They get placed on aspirin and a super aspirin like Brilinta. All these patients will go to the cath lab. 90% will get a stent, but 5%-10% of patients will not be eligible for a stent and now need urgent or emergent open-heart surgery. If they do that, they will bleed. The only solution for this is to wait in the ICU at $6,000 a day for three-five days, step down or hospital ward to wash out the drug, and then to go to surgery. What we do is that we can bypass all of that, and we can eliminate that need to wait and help patients get the critical surgery that they need without delay while reducing or preventing bleeding complications. DrugSorb-ATR is a De Novo 510(k) eligible device. In the U.S., we ran a U.S.

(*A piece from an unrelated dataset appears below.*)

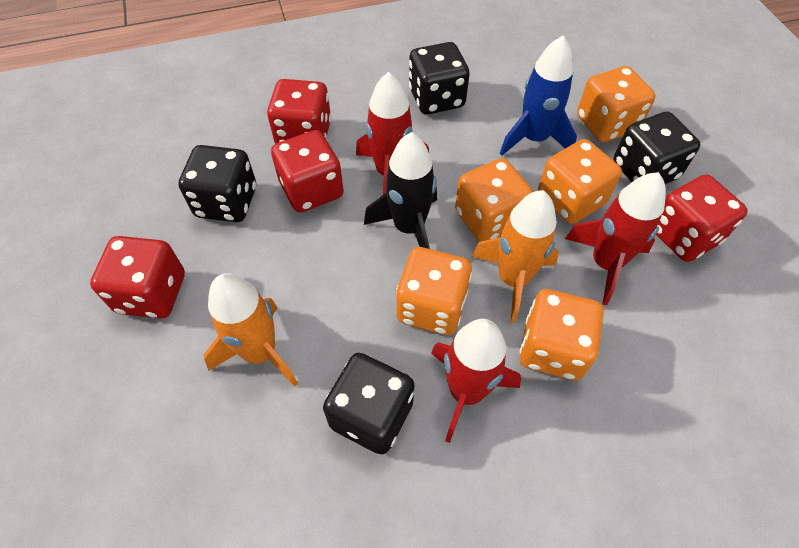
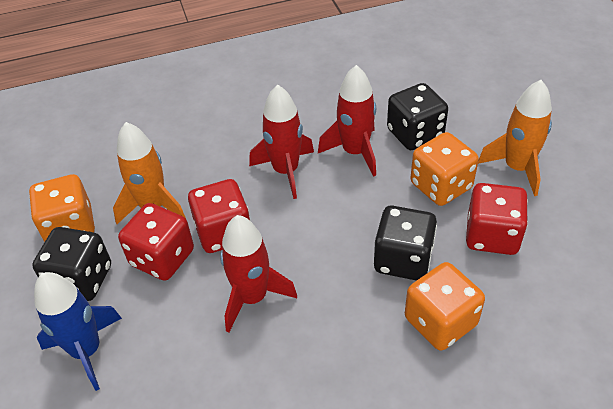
black dice: 4 -> 3
black rocket: 1 -> 0
orange dice: 5 -> 3
red dice: 4 -> 3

and Canadian randomized controlled STAR-T trial that established DrugSorb-ATR as a De Novo eligible device. In doing so, DrugSorb-ATR must show that its probable benefits outweigh the probable risks to gain market clearance. Our initial De Novo submission that we had this year was reviewed and was denied primarily due to FDA's request for additional information to support efficacy and our proposed label indication. However, most of these issues have been resolved with three important outcomes from our discussions with FDA. The first one is that FDA recommended that we submit a new De Novo submission to provide robust analyses of real-world evidence demonstrating DrugSorb-ATR's effectiveness in clinical practice that were either not available at the time of submission, or not eligible for inclusion in the prior review and appeal due to FDA rules.

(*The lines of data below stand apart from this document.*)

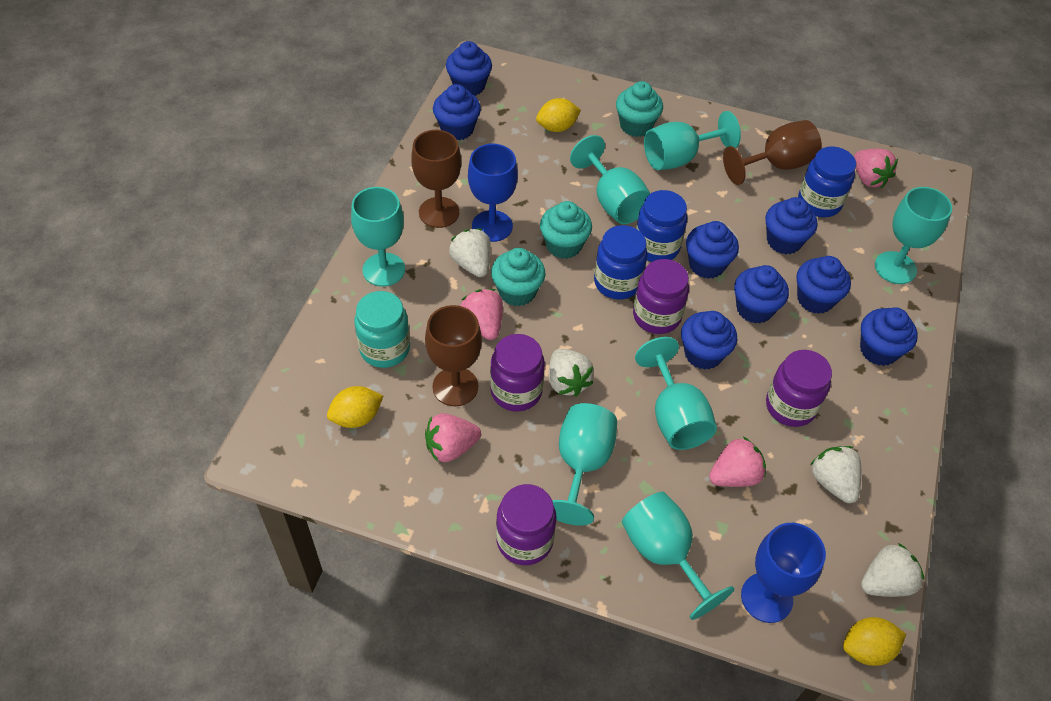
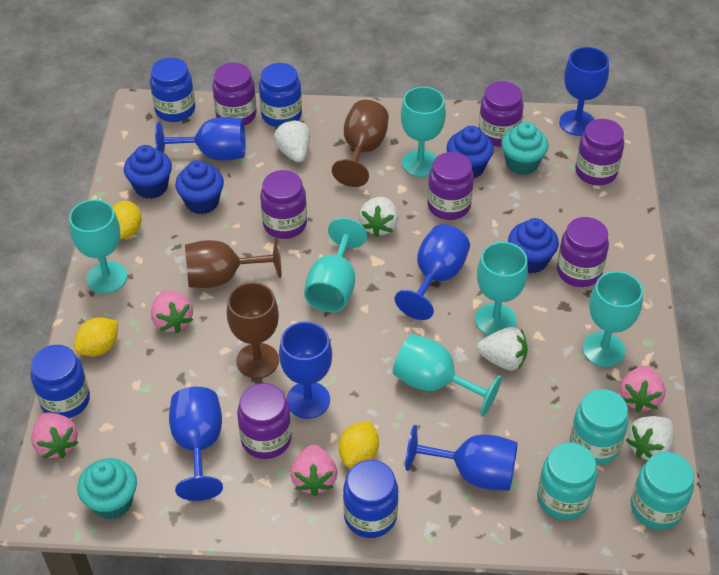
blue cupcake: 8 -> 4
blue goblet: 2 -> 6
blue jar: 3 -> 4
purple jar: 4 -> 7
turquoise cupcake: 3 -> 2
turquoise goblet: 7 -> 6
turquoise jar: 1 -> 3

Secondly, FDA stated that there were no safety concerns, and this is very important because it significantly reduces the risk side of the De Novo equation. Under breakthrough device, as well as De Novo guidelines and least burdensome guidelines, FDA has established a precedence to provide market approval for safe to low-risk devices and allow post-market data collection, for example, a registry, to answer remaining questions on efficacy without holding up the marketing authorization. Third, FDA indicated agreement that a new De Novo review would be limited to the remaining open items from the first submission, which should help to streamline this process. From a regulatory timeline, last week, we submitted a formal pre-submission meeting request with supporting documentation. This is designed to drive a pre-submission meeting by the end of this year or early in Q1.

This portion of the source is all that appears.